16 years of experience as a developer, 2 years of experience running a
company.

------
throw2bit
I live in Montreal and make 95K CAD. 10 years java. Not a startup.

------
ctskier
graduated in 2009, found a sales job on craigslist at a startup, startup was
invested in by Google, worked in another startup, got recruited by facebook,
gg

------
deepnotderp
From the other side of the table, anyone who is a big name in Deep learning
will fetch big bucks (if we can afford it).

------
skylark
Facebook and Google pay 200+ total yearly compensation to most engineers with
over 2 years of experience.

------
throwawayhere
making 220k base salary, as an architect in bay area - about 20 yrs in the
industry, 5 here in bay area - java/hadoop etc etc

------
corporateslave
It's really not very hard to crack 200. Finance and top tech companies all pay
this

------
amitmn
#following

------
throwaway_5376
Senior eng manager at one of the big tech companies, been there about 10
years, 20 years total experience, high performer, work in a non bay area
office.

~$300k base, ~100k bonus, ~$500k stock, per year.

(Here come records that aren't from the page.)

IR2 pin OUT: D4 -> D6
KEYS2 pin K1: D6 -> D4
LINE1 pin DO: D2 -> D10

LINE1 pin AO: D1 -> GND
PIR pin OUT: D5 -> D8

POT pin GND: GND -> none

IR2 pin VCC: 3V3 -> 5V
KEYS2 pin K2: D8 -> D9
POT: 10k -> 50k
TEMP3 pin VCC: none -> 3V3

Individual contributor engineers at the same job level / experience at our
company generally make a little more, compared with people on the manager
track.

If those numbers seem shocking, keep in mind that the most reliable way to get
wealthy is not to gamble on a startup, but to get your way into a Amazon,
Google, Microsoft, Apple, Facebook, etc., and stay there for a decade or two.

Which makes sense, since those are the companies making all the profits, and
give generously back to retain top employees.